JoergGustafs's picture

I remember seeing some Scandinavian stuff from the early 20th century using German typefaces, Grotesks (Akzidenz, Venus, Block/Hermes etc.) and geometric Grotesks (Erbar, Futura), but in a quite unique way. I’m sorry I can’t remember where I’ve seen it. But you might find similar examples in corresponding Flickr Albums etc.

Also have a look at these:

Chris Dean's picture

@Seba: Is this work personal, professional or academic? If it is academic, where do you study, who are your faculty and what it the purpose of the project?

You will probably have to start with a broader search on Scandinavian design in general:

As well as Scandinavian graphic design history:

Looks like there are few really good books there. I’m confidant that your professor(s) would be able to direct you to a source for them. From there, you will be able to develop a greater sense of culture, history, politics and philosophy behind their work (including industrial, architectural &c). There should be more than enough material there to develop a sense of typographic flavour.

See also:

You will most likely need to narrow your research to a specific time period.

Frode Bo Helland's picture

The "ultra open Danish g" is very particular.

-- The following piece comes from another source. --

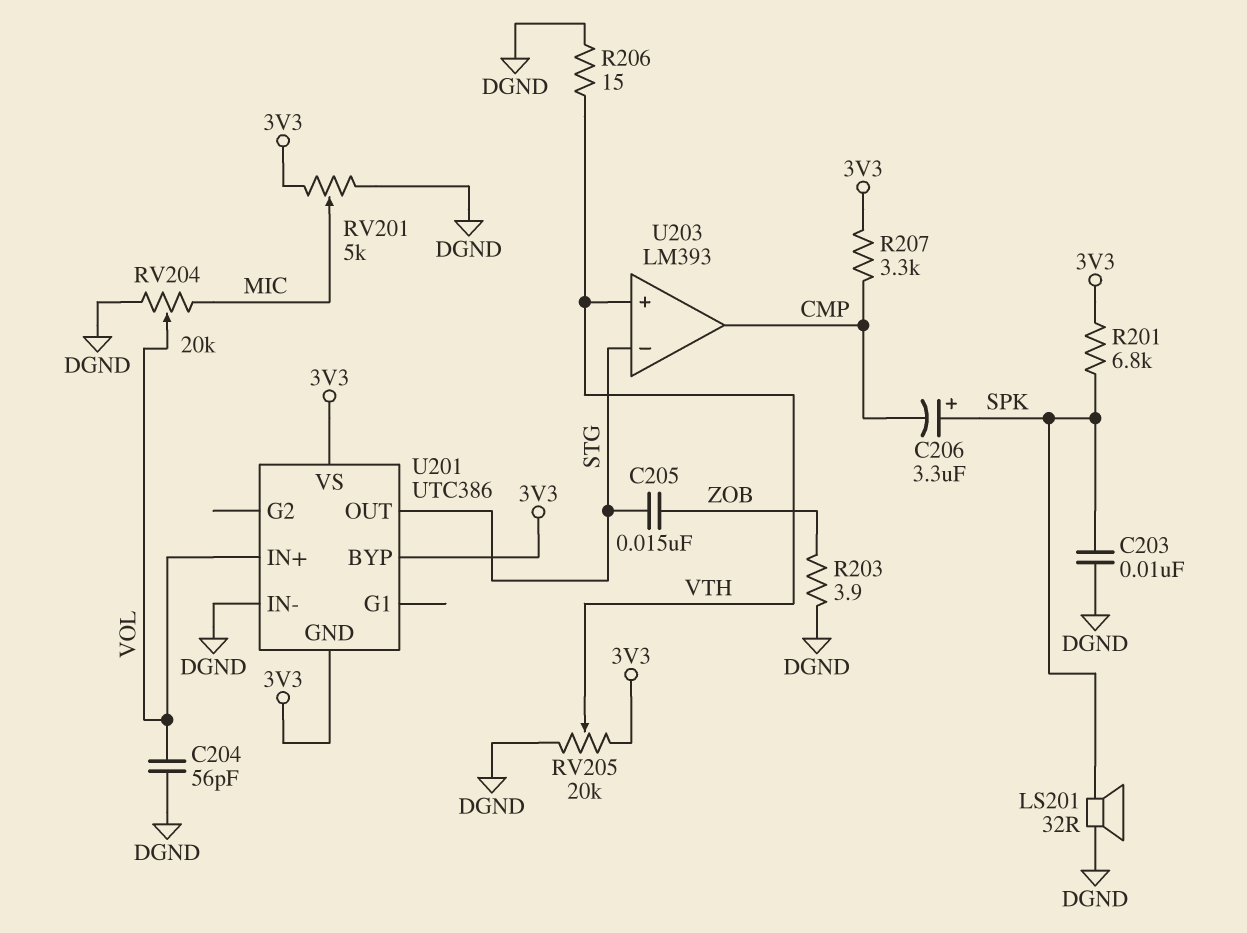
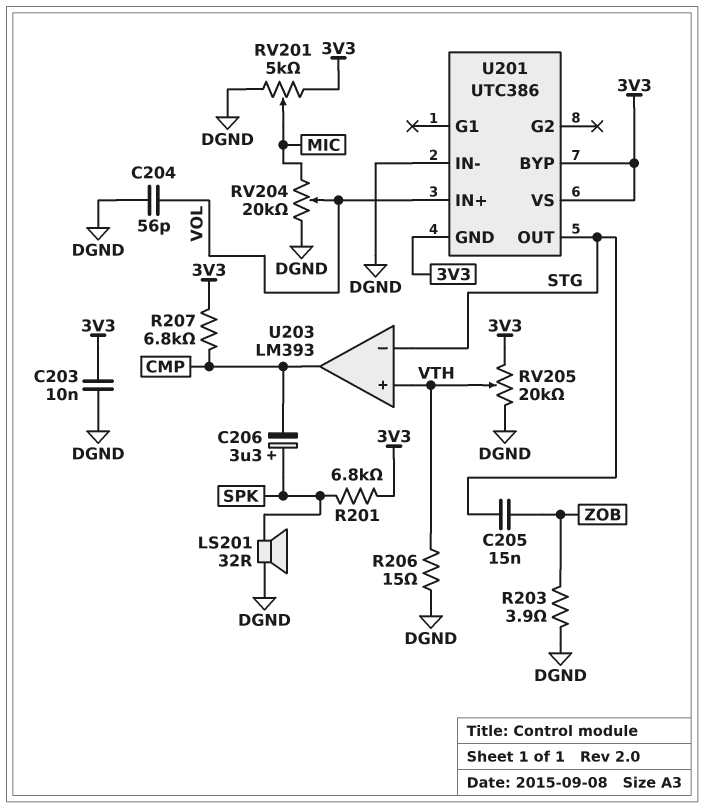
C203: 10nF (DGND, SPK) -> 10nF (3V3, DGND)
R207: 3.3k (3V3, CMP) -> 6.8k (3V3, CMP)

I just borrowed a book on Swedish "Dalmåleri" (Kurbits) featuring some pretty unique ornamented lettering. Haven’t seen any modern takes on this though.

Seba's picture

First of all, thank you so much everyone for taking the time to reply. Great links and very interesting read. I'm going through one by one as we speak. Once again, thank you.

@Christopher Dean
Must be my poor English comprehension that makes me sound so young :)
I'm close to my 40s, and this is just pure personal interest. I suspect you won't care much for the details, or a long read, so I try to make it quick.

Polish born, living in Malaysia - Kuala Lumpur for past 18 years. I'm a (reluctant to use the word here) "designer". I worked with Macromedia for many years, before it was absorbed by Adobe, and my specialty has been Flash design, an interactive content, since Flash's incarnation in 1996.

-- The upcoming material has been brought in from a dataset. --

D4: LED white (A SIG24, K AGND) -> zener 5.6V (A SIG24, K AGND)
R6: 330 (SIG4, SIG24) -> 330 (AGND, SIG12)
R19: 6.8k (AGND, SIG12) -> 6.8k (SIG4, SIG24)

I don't usually deal with typography, as most of my clients are from automotive industry, and they have custom made, or certain standard typeface I'm provided with, along with guideline manuals on how to use it. I only put things together and make it interesting for the visitor to explore. But I love looking at text and I find it fascinating. I don't know whether you could call it a "gut feeling", but whenever I see text, I can tell whether it works on not. Perhaps some basic design taste and common sense? Recently I was part of a team working on Mercedes project under Swedish agency. I spent some time there, and while being so close, I stop by Denmark to say hello to my favorite pipe maker. I was amazed with some really great looking typefaces used all around town, from banks to public transport, signage etc... It's not a typeface I come across often, but many of them seem to be quite similar to each other. As if they follow some certain source and were built based on that.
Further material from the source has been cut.